A Mystical Choice, A Mystical Haggadah

The one thing I’m never last-minute about is having a haggadah. With countless different versions available — last year, when I was researching an article, the most current number I could find was over 4,000 — and so, when I think about our 30-person seder where everyone has a different haggadah, it seems so very unremarkable.

All of this is just a way of saying: do we really need another Passover haggadah?

a mystical haggadahIf the standard they’re being held to is Rabbi Eliyahu Klein’s A Mystical Haggadah, the answer is a resounding yes. I was really prepared to be disappointed. It promised a combination of cheese-laced personal polemics and watered-down Hasidic mysticism.

Klein, in his introduction, tells a number of personal stories. They start out as tame stories of his childhood in Detroit, but get sidetracked to that Galician region of Poland, and his experiences dabbling in Hasidic culture in Boro Park. In the middle of one of his recollections, there is the most extreme and beatific description of the Bobover Hasidim, who finish their seders by 11 P.M. in order to converge at the seder table of the Bobover Rebbe:

It would be an understatement to say that at least a thousand men, women, and children would surround the rebbeh; all the womenfolk (the wives, daughters, and granddaughters of the rebbeh’s family) would be allowed to sit at the rebbeh’s table surrounded by all his male Hasidim. All the women, dressed mostly in white and light, colorful clothes, would sit close to the rebbeh, and many women who couldn’t get in would be standing, throwing back the partition curtains in the back of the synagogue….The Passover Seder would proceed slowly and majestically. The “Galiziyaner” Hasidim (Hasidim from western Poland) would sing at least thirty or forty melodies throughout the night until the moment before dawn when the last words of the Haggadah would be recited.

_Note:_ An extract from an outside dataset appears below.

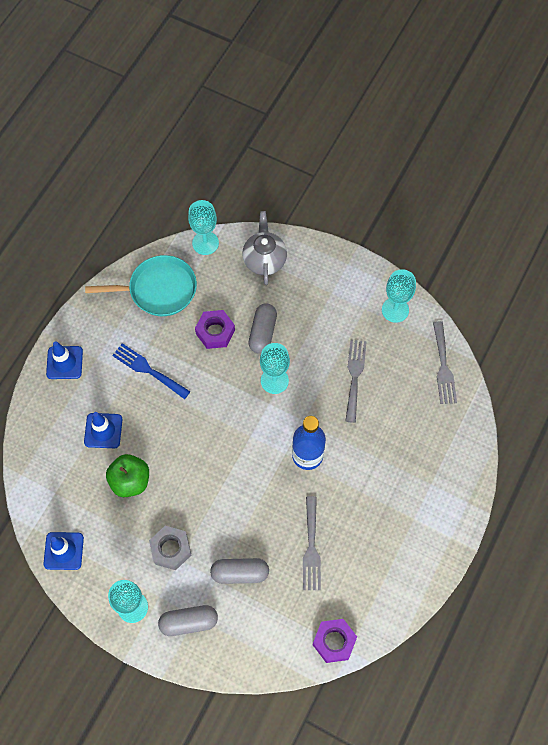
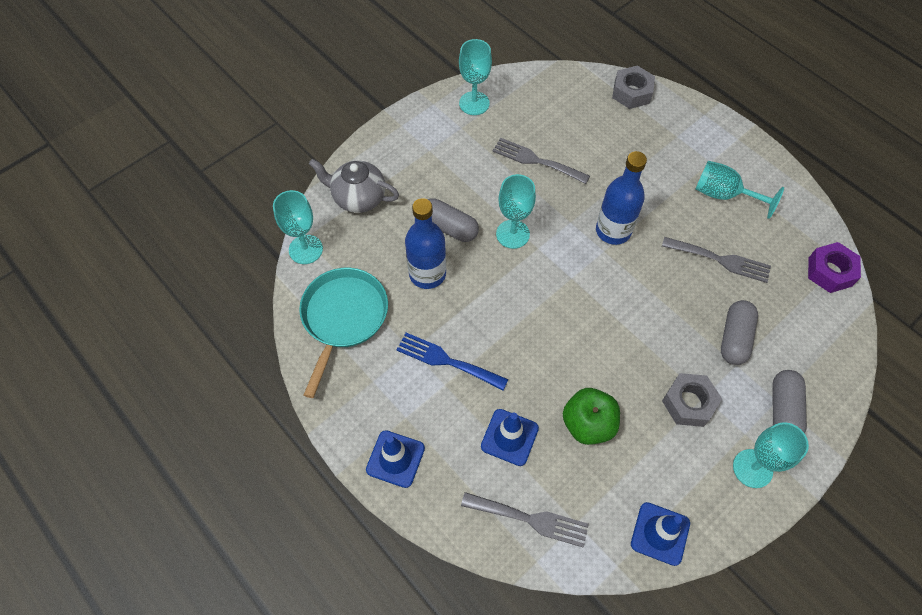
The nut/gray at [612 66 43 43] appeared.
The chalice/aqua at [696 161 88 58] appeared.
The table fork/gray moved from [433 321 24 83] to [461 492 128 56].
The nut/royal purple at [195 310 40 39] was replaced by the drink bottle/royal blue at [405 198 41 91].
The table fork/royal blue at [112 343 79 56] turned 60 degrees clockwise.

This book, like the best haggadahs, mixes explanation, insights, and texts about the haggadah with the words of the haggadah itself and the steps of the seder. Ideally, I think, a seder is a combination of a bunch of people who have tons of stuff to contribute and who share about a tenth of it. The rest of the time, you can save for next year, or you can keep to yourself–so there’s enough time to listen to everyone else and their insights.

The ideal haggadah should do the same thing. There should be enough material to keep you riveted at every moment, enough to be compelling reading for even when you’re not in the middle of a seder, but it should also be able to fold into the background and simply let the ageless text itself flow. Little insights like this (from Rabbi Shlomo Carlebach, on breaking the middle matzah for the afikoman) do that job admirably:

“We break this matzah and hide a part of our selves. Only we know which part we are hiding. It is the part that is our broken heart that we hide and protect as we travel through the Haggadah. At the end of the seder, we bring out this precious part that has become healed. At this moment we eat this broken piece.” This means we integrate the healing of liberation into our daily lives.

“Haggadah” is the Hebrew word meaning “to tell,” and in every generation, we’re commanded to tell the story of the exodus from Egypt as though it happened to us personally. That means that there are as many versions of the haggadah as there are people who tell it–or, in any case, there should be. I guess 4,000 is a good start.